A inauguração da casa-museu de Miguel Torga, no dia 17 deste mês, em S. Martinho de Anta, lembrou-me um pequeno trabalho que fiz com alguns colegas para a disciplina de literatura, nos felizes anos em que frequentei o Liceu Camilo Castelo Branco, como seminarista.

A docente de literatura lançou-nos o repto de irmos conhecer a terra de Miguel Torga, pseudónimo de Adolfo Correia da Rocha, poeta, escritor e médico, e de recolhermos alguns testemunhos sobre a sua personalidade e atividade, já ele estava muito fragilizado em Coimbra. Vimos a casa que agora foi inaugurada, que servia para passar férias e fins de semana, o negrilho, e conversámos com algumas pessoas mais velhas da aldeia de S. Martinho de Anta.

Tinha uma relação saudável com a aldeia e seus habitantes, mas também se percebia que era uma pessoa meditativa, introspetiva, passava muito tempo na sua privacidade, para descansar e se dedicar, possivelmente, ao labor intelectual. O testemunho que mais retenho na memória foi o do Senhor Padre Avelino, grande amigo de Miguel Torga e companheiro de caça, um desporto ou atividade de que Torga mais gostava. Dois episódios marcantes: num certo dia em que andavam à caça, sai uma perdiz mesmo nas barbas de Miguel Torga, fácil de apontar e de matar. Apesar da chamada de atenção do atónito Pe. Avelino, Torga não teve qualquer reação. Inquirido pelo padre porque teve tal comportamento, a resposta é surpreendente: “Acabei há pouco um poema que andava para acabar há algum tempo”. Perdiz sortuda!
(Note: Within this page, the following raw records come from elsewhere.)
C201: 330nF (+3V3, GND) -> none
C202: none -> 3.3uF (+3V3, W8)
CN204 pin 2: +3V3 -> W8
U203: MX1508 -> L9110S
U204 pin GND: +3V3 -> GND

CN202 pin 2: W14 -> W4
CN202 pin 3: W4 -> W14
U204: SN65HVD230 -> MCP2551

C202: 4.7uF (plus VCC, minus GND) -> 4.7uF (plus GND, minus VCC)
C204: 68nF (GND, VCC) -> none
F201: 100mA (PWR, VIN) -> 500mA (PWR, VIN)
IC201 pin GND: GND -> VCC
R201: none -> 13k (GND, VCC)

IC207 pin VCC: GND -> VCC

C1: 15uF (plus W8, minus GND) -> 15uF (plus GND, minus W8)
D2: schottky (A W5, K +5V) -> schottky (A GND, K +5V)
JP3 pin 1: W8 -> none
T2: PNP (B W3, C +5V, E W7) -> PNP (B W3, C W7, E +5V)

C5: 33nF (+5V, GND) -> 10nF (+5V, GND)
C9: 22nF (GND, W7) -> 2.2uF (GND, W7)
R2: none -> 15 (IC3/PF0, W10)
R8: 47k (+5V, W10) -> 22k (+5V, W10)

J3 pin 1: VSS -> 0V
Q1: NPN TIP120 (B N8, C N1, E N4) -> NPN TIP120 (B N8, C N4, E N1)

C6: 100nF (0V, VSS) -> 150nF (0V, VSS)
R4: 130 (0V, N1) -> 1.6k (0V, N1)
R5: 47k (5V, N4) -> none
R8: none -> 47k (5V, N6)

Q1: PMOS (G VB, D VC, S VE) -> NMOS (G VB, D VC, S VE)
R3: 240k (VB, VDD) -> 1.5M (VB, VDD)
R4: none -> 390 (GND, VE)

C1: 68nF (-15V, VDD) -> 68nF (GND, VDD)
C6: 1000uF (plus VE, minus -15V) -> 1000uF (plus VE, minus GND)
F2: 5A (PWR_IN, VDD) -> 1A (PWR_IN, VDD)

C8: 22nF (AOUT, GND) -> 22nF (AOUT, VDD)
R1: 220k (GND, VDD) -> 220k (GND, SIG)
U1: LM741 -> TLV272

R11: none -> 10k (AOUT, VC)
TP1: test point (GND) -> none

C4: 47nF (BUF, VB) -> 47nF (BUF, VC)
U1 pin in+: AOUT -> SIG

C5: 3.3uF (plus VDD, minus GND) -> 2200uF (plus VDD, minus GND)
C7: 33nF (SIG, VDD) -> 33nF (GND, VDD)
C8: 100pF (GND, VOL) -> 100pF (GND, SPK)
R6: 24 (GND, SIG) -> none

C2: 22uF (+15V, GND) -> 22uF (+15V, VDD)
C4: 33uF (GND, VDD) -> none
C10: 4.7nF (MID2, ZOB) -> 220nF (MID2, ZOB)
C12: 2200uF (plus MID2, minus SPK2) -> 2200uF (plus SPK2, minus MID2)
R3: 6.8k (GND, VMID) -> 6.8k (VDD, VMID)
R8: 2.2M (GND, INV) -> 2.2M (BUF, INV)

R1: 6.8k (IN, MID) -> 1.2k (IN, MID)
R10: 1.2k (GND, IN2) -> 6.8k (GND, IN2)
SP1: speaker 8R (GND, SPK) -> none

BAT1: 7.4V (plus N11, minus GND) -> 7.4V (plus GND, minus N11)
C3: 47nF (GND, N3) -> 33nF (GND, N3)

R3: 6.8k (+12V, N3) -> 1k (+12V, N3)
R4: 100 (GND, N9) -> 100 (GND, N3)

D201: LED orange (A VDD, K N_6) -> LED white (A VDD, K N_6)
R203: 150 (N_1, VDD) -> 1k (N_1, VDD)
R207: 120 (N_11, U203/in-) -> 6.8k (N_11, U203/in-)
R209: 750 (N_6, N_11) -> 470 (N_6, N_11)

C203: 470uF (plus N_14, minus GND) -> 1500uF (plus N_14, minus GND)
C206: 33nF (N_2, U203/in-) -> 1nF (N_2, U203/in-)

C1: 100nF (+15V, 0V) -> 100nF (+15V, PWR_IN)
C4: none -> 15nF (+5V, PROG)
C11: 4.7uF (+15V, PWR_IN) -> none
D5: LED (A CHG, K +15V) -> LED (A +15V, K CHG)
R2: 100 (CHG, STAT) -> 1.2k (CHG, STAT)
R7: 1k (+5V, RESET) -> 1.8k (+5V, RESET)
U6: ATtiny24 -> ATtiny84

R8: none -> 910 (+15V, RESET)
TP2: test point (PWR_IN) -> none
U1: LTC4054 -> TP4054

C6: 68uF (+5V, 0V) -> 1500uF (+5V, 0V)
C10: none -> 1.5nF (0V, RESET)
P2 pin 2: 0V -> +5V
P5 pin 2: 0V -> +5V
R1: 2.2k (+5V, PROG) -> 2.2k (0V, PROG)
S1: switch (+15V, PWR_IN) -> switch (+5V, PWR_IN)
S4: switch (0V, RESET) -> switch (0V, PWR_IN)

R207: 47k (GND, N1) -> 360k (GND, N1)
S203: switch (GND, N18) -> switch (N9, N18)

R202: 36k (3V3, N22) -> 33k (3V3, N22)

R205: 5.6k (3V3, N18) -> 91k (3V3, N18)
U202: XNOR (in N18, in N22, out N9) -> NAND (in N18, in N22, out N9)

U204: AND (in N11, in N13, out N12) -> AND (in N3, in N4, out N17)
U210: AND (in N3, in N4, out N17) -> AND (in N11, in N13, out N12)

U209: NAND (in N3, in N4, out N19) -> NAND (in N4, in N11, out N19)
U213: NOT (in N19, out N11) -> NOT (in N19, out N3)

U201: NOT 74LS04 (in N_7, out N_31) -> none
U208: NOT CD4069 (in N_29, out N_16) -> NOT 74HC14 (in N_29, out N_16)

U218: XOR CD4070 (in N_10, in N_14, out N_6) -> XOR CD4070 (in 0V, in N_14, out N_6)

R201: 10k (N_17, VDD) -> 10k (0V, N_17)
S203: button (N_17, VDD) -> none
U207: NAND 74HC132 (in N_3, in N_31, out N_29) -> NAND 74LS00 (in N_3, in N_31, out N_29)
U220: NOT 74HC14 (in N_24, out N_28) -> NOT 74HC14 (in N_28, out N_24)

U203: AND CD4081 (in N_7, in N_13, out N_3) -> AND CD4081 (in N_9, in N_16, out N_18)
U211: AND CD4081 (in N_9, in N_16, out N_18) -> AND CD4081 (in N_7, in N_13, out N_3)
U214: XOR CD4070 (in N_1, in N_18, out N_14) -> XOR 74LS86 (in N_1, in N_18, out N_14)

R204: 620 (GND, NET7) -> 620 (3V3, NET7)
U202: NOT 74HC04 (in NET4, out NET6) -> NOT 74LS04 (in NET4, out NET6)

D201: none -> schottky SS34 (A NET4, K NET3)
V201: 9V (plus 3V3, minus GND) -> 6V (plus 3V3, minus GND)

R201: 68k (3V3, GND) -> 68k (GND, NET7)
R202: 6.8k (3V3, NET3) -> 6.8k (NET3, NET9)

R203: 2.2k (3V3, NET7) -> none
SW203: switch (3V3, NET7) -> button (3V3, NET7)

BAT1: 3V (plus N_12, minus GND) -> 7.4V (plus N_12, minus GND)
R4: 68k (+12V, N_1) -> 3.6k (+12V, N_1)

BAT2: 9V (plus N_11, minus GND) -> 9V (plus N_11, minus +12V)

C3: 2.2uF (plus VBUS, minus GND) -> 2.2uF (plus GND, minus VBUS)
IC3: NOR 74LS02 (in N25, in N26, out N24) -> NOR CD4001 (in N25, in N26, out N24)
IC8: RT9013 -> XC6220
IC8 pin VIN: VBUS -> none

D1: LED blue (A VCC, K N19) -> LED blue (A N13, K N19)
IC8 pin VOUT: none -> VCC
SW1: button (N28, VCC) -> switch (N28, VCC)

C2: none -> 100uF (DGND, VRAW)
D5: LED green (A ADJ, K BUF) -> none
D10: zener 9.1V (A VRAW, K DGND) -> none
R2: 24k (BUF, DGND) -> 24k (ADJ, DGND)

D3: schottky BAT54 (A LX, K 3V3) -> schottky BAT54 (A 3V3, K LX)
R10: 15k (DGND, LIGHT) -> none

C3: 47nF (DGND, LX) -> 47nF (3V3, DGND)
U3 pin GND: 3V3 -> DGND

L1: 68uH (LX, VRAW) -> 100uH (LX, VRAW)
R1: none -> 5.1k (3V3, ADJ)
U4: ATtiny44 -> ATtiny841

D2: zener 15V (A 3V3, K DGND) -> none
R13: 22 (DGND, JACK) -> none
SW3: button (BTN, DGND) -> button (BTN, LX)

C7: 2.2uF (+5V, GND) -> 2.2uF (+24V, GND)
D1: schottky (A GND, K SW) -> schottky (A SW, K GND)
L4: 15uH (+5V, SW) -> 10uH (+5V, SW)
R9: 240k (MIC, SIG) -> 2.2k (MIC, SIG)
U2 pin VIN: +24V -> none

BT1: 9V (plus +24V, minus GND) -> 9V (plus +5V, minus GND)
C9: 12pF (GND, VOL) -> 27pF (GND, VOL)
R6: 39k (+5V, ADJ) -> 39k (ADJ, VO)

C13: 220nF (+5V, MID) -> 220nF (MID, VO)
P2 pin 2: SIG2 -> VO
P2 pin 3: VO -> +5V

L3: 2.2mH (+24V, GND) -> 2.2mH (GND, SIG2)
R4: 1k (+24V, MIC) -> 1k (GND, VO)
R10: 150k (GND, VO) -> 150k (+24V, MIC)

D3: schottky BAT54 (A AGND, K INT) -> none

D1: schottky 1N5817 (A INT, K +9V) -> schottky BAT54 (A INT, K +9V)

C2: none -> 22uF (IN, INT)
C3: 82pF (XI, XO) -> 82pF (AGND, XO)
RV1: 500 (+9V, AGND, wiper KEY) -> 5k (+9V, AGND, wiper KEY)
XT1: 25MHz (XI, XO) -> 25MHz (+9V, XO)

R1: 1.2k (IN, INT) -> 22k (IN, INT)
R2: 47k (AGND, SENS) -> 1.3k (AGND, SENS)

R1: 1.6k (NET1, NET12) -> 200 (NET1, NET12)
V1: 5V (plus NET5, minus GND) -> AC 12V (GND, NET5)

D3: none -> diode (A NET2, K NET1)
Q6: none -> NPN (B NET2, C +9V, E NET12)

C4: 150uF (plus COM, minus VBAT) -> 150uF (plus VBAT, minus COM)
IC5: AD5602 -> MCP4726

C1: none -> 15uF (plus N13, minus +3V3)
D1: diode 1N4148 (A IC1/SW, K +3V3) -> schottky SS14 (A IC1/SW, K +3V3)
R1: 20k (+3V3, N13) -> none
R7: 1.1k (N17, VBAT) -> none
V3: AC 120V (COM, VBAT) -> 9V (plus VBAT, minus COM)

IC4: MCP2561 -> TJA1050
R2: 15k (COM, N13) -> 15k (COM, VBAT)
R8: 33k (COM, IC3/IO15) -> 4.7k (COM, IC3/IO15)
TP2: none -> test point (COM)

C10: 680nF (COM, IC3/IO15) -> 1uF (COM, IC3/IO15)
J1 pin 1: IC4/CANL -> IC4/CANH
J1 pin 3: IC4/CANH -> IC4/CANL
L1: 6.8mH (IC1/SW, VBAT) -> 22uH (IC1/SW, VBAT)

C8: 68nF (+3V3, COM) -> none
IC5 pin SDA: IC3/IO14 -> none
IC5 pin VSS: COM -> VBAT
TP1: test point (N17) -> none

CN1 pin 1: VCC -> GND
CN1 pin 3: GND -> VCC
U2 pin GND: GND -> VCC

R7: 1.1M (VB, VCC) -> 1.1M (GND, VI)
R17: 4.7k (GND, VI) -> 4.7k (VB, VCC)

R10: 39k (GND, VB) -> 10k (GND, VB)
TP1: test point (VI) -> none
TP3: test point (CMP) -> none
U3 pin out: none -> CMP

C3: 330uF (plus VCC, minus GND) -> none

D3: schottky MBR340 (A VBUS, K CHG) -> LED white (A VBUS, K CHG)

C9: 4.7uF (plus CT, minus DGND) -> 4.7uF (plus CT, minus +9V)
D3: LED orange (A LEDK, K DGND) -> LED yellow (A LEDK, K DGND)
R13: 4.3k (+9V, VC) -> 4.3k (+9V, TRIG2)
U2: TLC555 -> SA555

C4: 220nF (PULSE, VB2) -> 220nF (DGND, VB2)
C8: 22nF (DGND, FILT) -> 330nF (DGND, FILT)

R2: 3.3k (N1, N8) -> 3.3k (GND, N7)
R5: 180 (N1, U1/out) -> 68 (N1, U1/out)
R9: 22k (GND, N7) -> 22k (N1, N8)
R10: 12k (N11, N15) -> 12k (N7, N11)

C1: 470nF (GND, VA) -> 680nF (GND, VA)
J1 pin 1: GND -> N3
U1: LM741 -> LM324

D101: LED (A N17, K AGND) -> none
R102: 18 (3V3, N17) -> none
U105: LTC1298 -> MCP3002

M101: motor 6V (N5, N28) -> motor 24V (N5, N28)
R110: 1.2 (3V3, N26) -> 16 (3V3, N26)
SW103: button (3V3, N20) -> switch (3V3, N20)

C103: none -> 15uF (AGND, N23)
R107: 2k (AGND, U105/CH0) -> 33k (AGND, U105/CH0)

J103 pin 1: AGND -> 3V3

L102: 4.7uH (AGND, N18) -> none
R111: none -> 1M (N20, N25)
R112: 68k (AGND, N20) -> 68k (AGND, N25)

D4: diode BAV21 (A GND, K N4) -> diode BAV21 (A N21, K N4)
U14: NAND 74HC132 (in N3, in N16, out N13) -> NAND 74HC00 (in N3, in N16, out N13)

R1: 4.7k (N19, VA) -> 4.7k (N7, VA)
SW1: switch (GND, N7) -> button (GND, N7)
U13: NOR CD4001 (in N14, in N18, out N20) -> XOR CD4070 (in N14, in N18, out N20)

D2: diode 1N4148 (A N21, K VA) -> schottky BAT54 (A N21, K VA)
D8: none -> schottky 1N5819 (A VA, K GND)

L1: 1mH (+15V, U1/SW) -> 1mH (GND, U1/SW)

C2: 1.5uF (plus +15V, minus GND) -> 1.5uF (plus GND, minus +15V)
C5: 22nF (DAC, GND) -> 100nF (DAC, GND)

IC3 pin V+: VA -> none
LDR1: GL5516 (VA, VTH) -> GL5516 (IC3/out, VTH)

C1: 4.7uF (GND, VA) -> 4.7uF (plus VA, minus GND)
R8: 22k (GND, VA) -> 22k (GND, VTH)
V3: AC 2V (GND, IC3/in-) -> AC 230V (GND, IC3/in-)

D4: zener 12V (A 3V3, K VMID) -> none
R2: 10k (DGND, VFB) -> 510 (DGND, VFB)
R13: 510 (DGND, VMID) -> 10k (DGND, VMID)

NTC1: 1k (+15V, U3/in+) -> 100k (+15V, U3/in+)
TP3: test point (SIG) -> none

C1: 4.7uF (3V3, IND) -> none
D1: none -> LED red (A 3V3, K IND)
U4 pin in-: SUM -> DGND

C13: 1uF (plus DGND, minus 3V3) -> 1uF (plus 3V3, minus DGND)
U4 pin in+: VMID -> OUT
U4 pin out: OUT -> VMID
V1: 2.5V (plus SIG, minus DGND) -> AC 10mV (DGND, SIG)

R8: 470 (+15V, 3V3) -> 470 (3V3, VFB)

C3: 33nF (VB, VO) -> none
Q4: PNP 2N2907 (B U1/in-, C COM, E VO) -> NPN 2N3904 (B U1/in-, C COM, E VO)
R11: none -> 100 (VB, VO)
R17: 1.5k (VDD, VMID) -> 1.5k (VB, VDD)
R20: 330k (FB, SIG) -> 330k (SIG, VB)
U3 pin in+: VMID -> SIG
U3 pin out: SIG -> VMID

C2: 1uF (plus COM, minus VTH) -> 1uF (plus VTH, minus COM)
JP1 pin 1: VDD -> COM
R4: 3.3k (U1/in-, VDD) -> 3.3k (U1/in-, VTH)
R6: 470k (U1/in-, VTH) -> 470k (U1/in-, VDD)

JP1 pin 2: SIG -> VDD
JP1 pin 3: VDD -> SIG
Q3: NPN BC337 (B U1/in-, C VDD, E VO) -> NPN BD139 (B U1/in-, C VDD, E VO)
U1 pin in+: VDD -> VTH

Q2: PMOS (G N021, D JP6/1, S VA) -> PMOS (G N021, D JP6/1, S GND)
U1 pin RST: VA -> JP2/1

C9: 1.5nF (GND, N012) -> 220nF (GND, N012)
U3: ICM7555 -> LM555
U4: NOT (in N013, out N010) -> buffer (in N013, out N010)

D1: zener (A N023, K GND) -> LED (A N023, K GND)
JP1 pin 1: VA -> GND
Miguel Torga teve uma relação dura e difícil com Deus, com a fé e a religião, relação quase de amor/ódio, onde assomaram a rebeldia, a revolta, a oposição, a luta, o conflito, a provocação, o combate, o inconformismo, a negação, mas ao mesmo tempo também a necessidade. Diz num dos seus Diários: “Deus. O pesadelo dos meus dias. Tive sempre a coragem de o negar, mas nunca a força de o esquecer”. O seu espírito reclamou sempre liberdade diante de instituições religiosas e de espartilhos de sistemas religiosos. Noutro Diário escreve: “O meu espírito, embora sedento de absoluto, como sempre o conheci, se recusa a encontrá-lo em qualquer prisão dogmática, e porfia em descobri-lo no descampado inquieto da liberdade crítica”. Contudo, apesar do muito desespero que o habitou, foi um escritor sempre voltado para a esperança. Certo dia, depois de uma contenda amena entre amigos sobre a morte, disse, ao entrar para o carro: “Ainda assim, acredito na ressurreição da carne”.